O ex-vice-governador do Amazonas, Tadeu de Souza, voltou a defender uma política nacional voltada à exploração sustentável das chamadas terras raras, destacando que a riqueza mineral da região precisa resultar em benefícios concretos para a população amazonense, especialmente no interior do estado.

Em manifestação publicada nas redes sociais nesta sexta-feira (22), Tadeu cobrou do governo do presidente Luiz Inácio Lula da Silva a criação de uma regulamentação capaz de assegurar soberania nacional, desenvolvimento econômico e geração de empregos especializados no Amazonas.

Na avaliação do ex-vice-governador, o avanço global na disputa por minerais estratégicos coloca o Brasil diante de uma oportunidade econômica importante, mas também de um desafio relacionado ao controle dos recursos naturais e à destinação das riquezas produzidas a partir deles.

Tadeu afirmou que minerais considerados essenciais para indústrias de tecnologia, produção de baterias, equipamentos eletrônicos e até setores militares não podem beneficiar apenas investidores externos enquanto comunidades do interior amazonense seguem convivendo com dificuldades sociais.

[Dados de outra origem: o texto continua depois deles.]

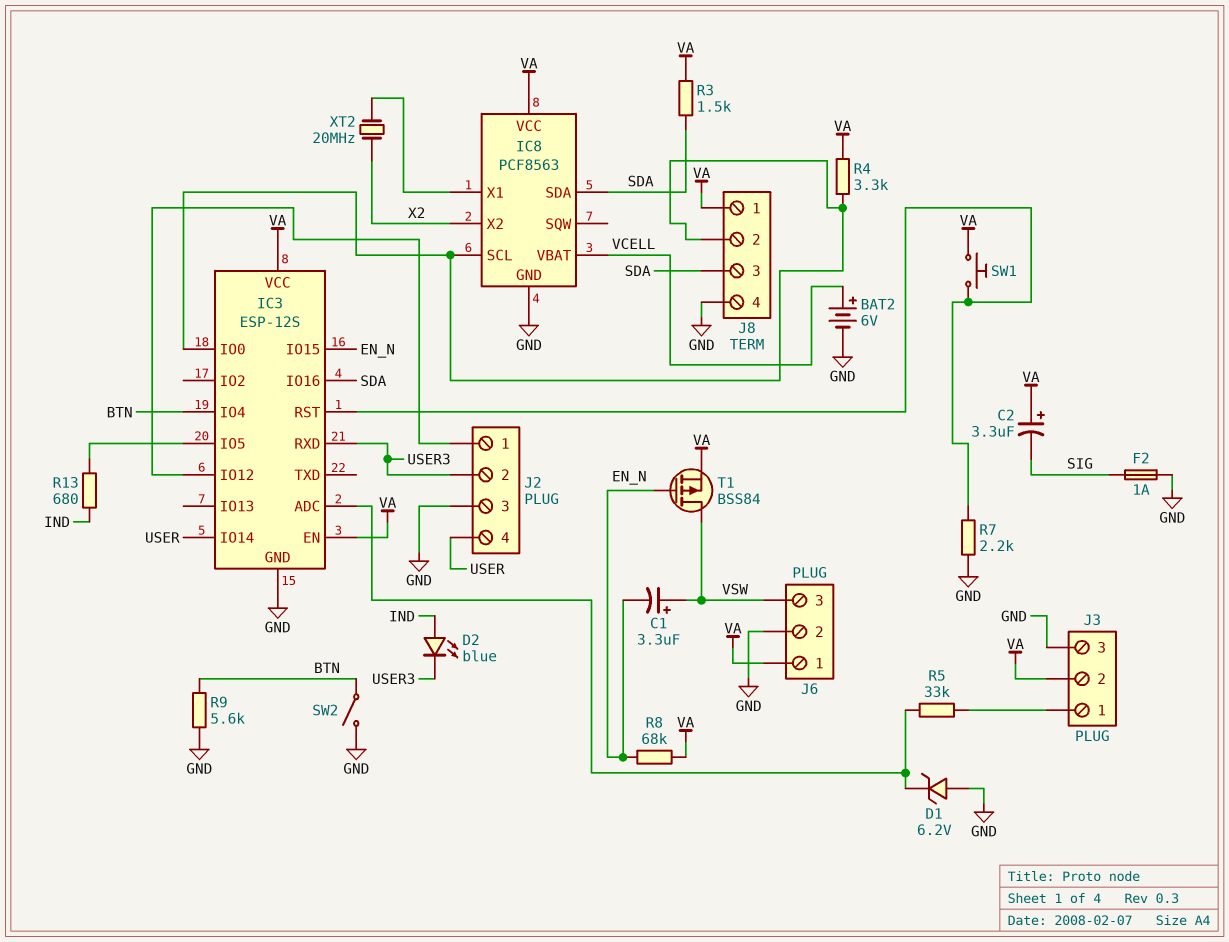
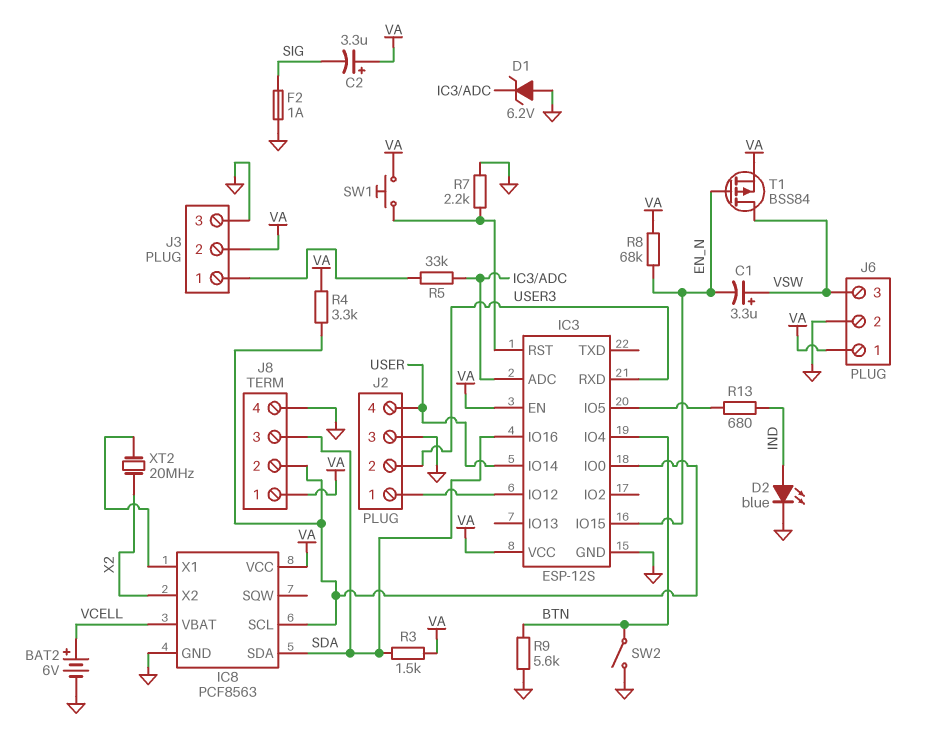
D2: LED blue (A IND, K USER3) -> LED blue (A IND, K GND)

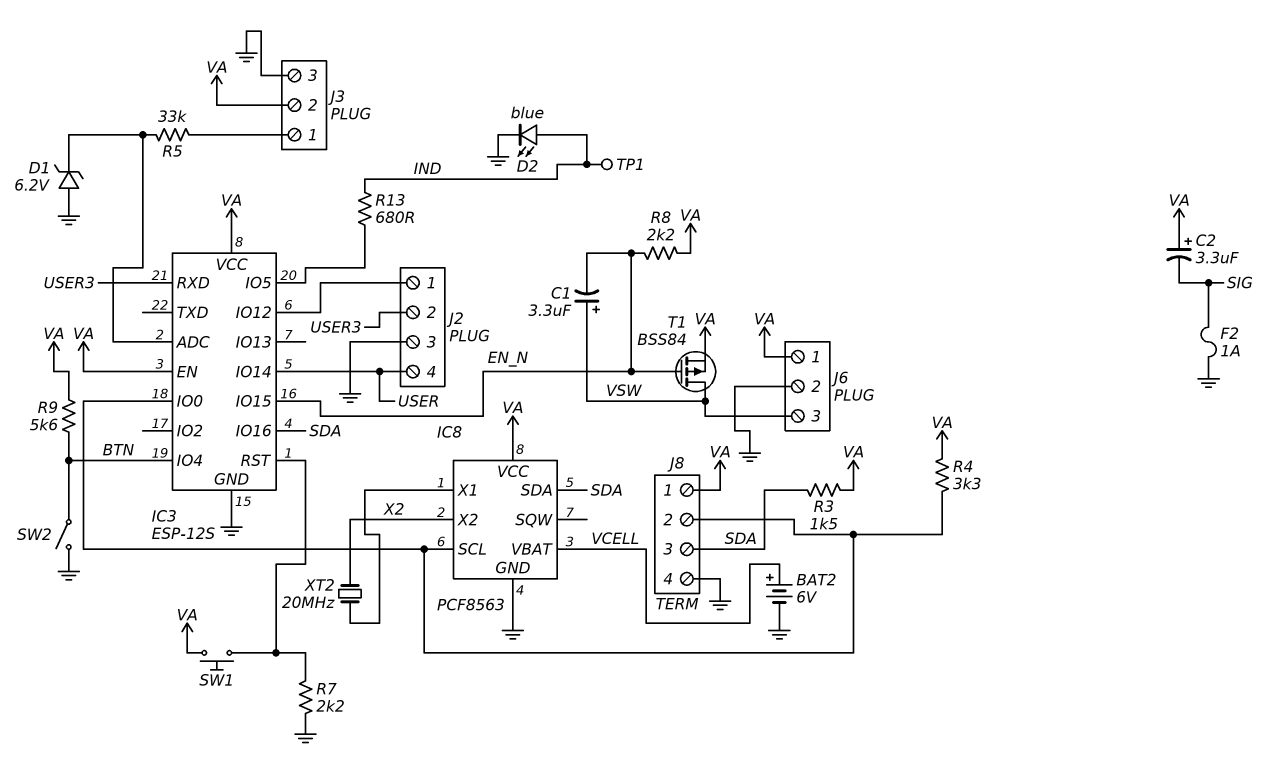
R8: 68k (EN_N, VA) -> 2.2k (EN_N, VA)
R9: 5.6k (BTN, GND) -> 5.6k (BTN, VA)
TP1: none -> test point (IND)

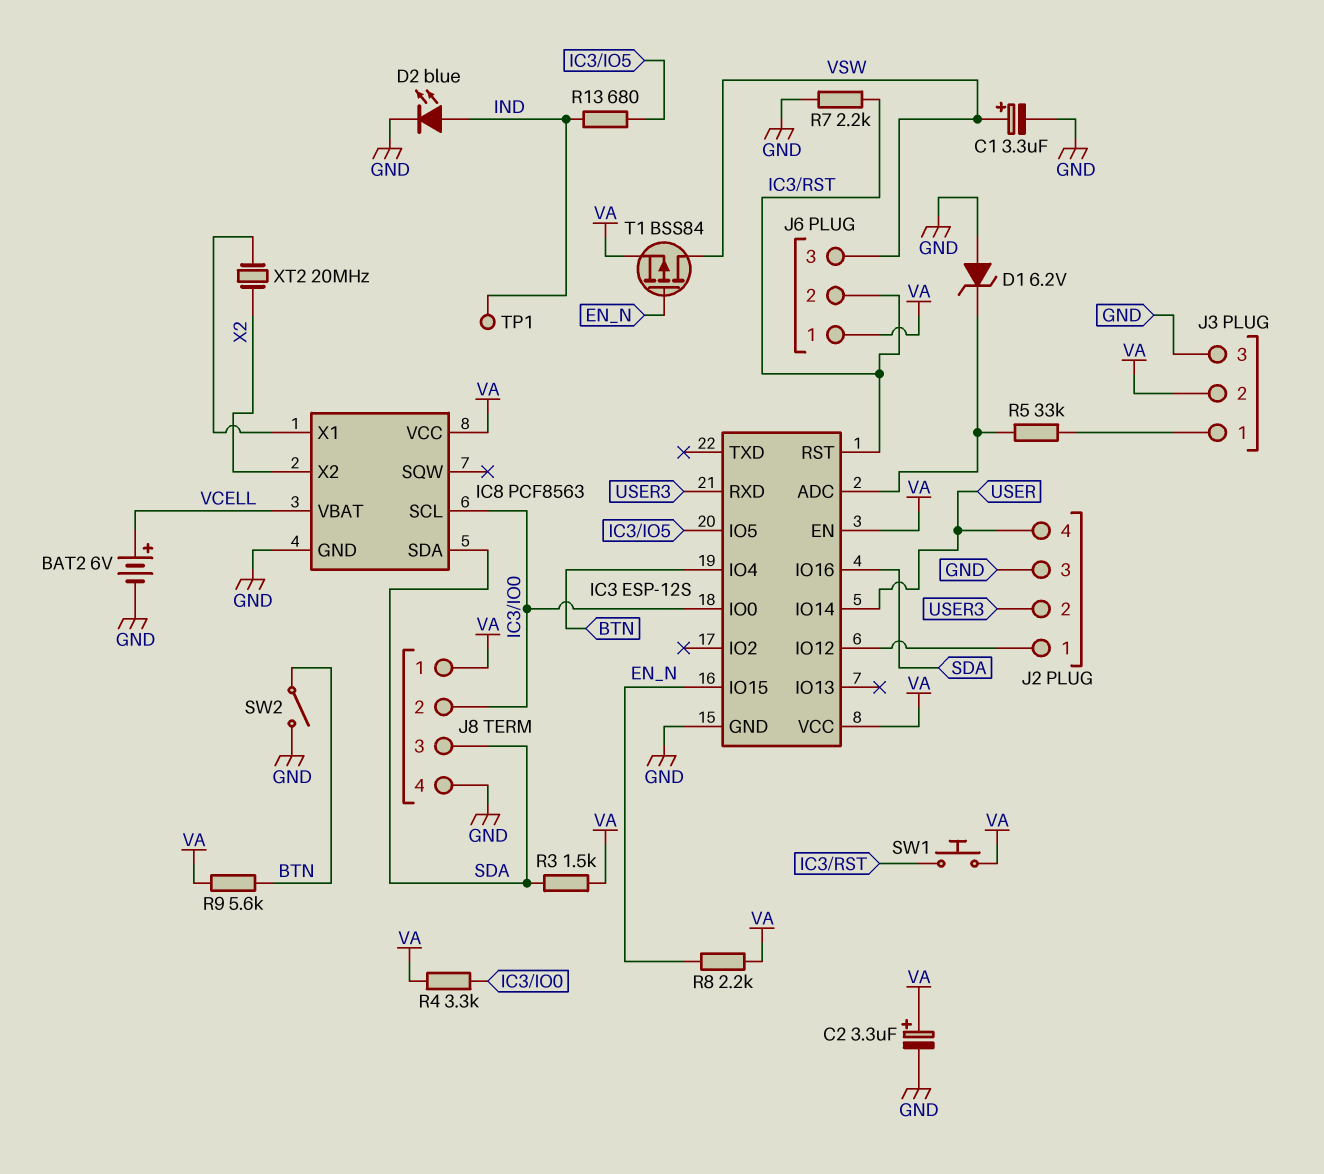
C1: 3.3uF (plus VSW, minus EN_N) -> 3.3uF (plus VSW, minus GND)
C2: 3.3uF (plus VA, minus SIG) -> 3.3uF (plus VA, minus GND)
F2: 1A (GND, SIG) -> none
J6 pin 2: GND -> IC3/RST

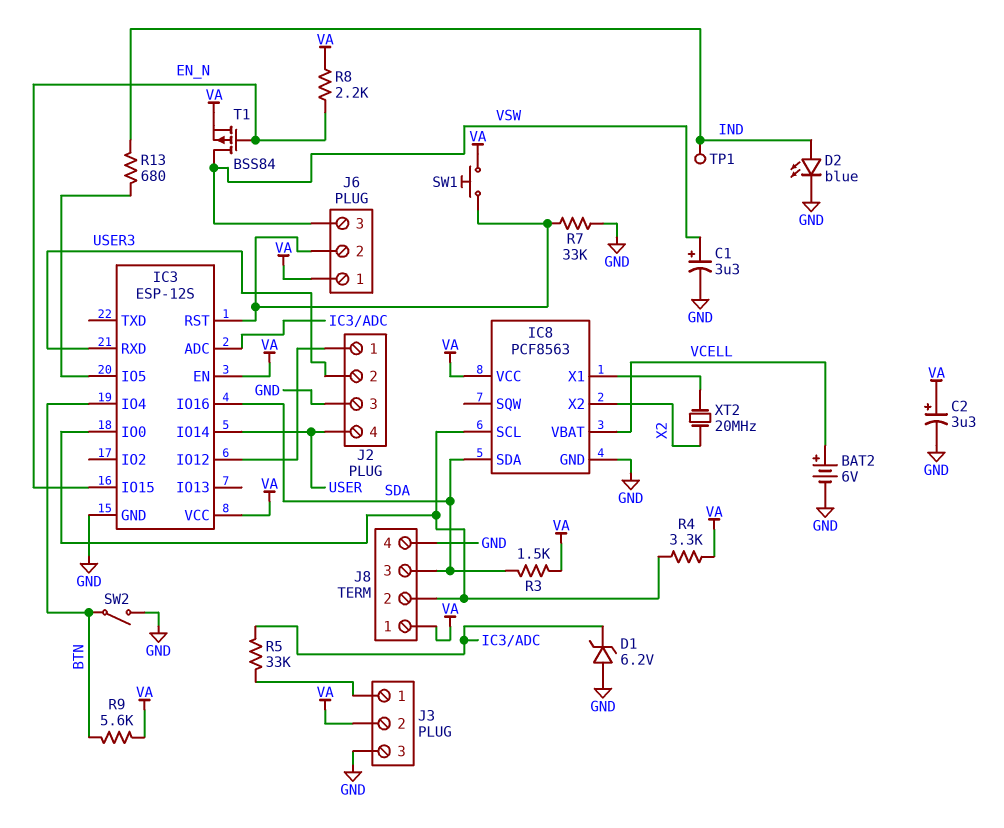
R7: 2.2k (GND, IC3/RST) -> 33k (GND, IC3/RST)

“O Amazonas precisa transformar essa riqueza em hospitais, escolas de tecnologia, segurança pública e oportunidades para a população. Não podemos assistir à exploração desses recursos sem que isso gere melhorias reais para quem vive aqui”, declarou.

Ao defender uma exploração racional e sustentável, o ex-vice-governador argumentou que o setor pode se tornar uma ferramenta para reduzir desigualdades regionais e ampliar o desenvolvimento fora da capital amazonense. Segundo ele, a existência de grandes reservas minerais contrasta com os baixos indicadores sociais observados em diversos municípios do interior.

Outro ponto levantado por Tadeu foi a necessidade de fortalecer mecanismos de proteção da soberania brasileira diante do interesse internacional nas chamadas terras raras. Ele mencionou a venda da Mina de Pitinga, localizada em Presidente Figueiredo, para uma empresa estrangeira como exemplo da importância de regras claras para o setor.

“Investimentos estrangeiros são importantes, mas o Brasil precisa garantir que o comando estratégico dessas riquezas permaneça alinhado aos interesses nacionais e da população amazonense”, ressaltou.

O debate sobre terras raras ganhou força nos últimos anos em razão da disputa comercial entre potências como Estados Unidos e China, que disputam o domínio da cadeia produtiva desses minerais considerados essenciais para a indústria de alta tecnologia.

Dados do Serviço Geológico do Brasil apontam que o país possui uma das maiores reservas de terras raras do planeta, com forte concentração no Amazonas, além de estados como Goiás, Minas Gerais, Bahia e Sergipe. O Brasil também lidera as reservas globais de nióbio, mineral estratégico utilizado em diversos segmentos industriais.